Random question, why is the internet obsessed with apple cider vinegar? I see a dozen of these clickbait articles on how doing a shot of apple cider vinegar every day made someone lose 4 pounds and stop their type 2 diabetes. Seems ludicrous, but even still I'm not that opposed to trying it just to see what happens.

Have you got four pounds to spare and type two diabetes? Or is your "just to see what happens" more of a general thing? Kidding aside, I've never heard that drinking vinegar can do anyone any particular harm, so might as well.

I do wonder though...what have you been looking at that your clickbait feeder is coming up with this stuff?
 
Random question, why is the internet obsessed with apple cider vinegar?

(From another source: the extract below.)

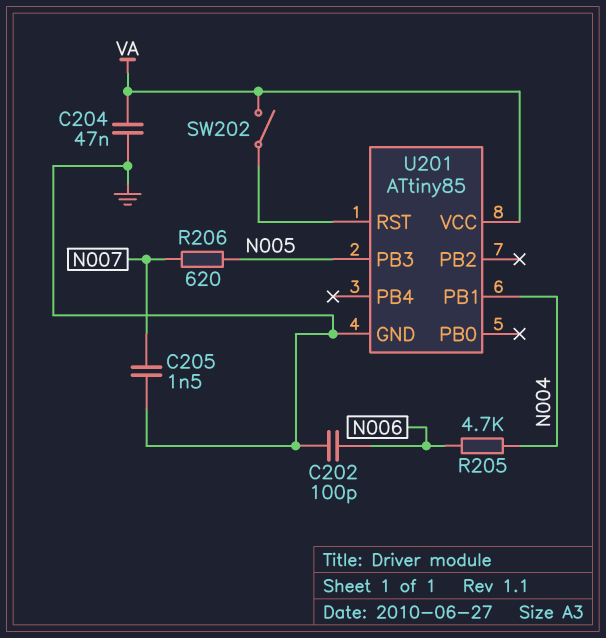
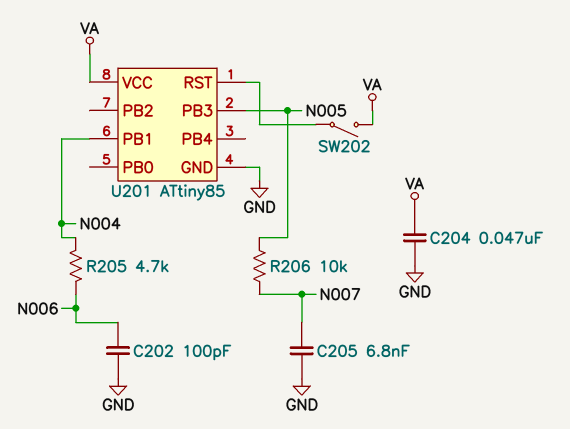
C205: 1.5nF (GND, N007) -> 6.8nF (GND, N007)
R206: 620 (N005, N007) -> 10k (N005, N007)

I see a dozen of these clickbait articles on how doing a shot of apple cider vinegar every day made someone lose 4 pounds and stop their type 2 diabetes. Seems ludicrous, but even still I'm not that opposed to trying it just to see what happens.

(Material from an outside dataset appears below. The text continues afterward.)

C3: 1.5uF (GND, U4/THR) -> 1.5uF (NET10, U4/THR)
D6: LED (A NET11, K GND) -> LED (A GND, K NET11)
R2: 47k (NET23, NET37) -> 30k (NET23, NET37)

Obesity and Diabetes 2 is the cause of that hype.
And apple cider vinegar is an ageold remedy against bloodsugar spikes, (confirmed by solid tests showing lower fat depositing), just like having some salat with vinegar dressing or pickles (less effective but also proven).
The typical German Kartoffelsalat (cooked potatoes, cooled down and preferrably a day in the fridge to make the starch a slow carb, with eggs, onions, herbs and vinegar) another traditional dish using that principle.

You can also add some cinnamon in high carb/sugar meals (cereals) to decrease the bloodsugar spike.
The Vikings already used it to add to their mead as soon as they had their trading route to Istanbul up and running (In mead both the alcohol as the sugar causing the bloodsugar spikes). Traditional Danish sweet cinnamon breads the successor, just like later the rice desert of rice cooked in milk with sugar and cinnamon.
Cinnamon having the advantage that it contains a wealth of broad spectrum healthy micronutrients as well
 
Wow @Hrothbern now I might start slurping down vinegar just to see what happens. That was a heckuva pitch!

Nutrition is a hobby of mine :)
I can add some nice NCBI articles if you are interested
 
Nutrition is a hobby of mine :)
I can add some nice NCBI articles if you are interested

No thanks, I only take advice from people who I have developed respect for personally. Since it is your hobby, I'll take your word on it.
 
Have you got four pounds to spare and type two diabetes? Or is your "just to see what happens" more of a general thing? Kidding aside, I've never heard that drinking vinegar can do anyone any particular harm, so might as well.

I do wonder though...what have you been looking at that your clickbait feeder is coming up with this stuff?

I’m overweight but my levels are all fine so it’s more just a general thing to see if I’d lose weight without doing anything out of the normal. Also it supposedly combats acid reflux which I get but control basically by not drinking too often and I can’t ever drink wine or coffee.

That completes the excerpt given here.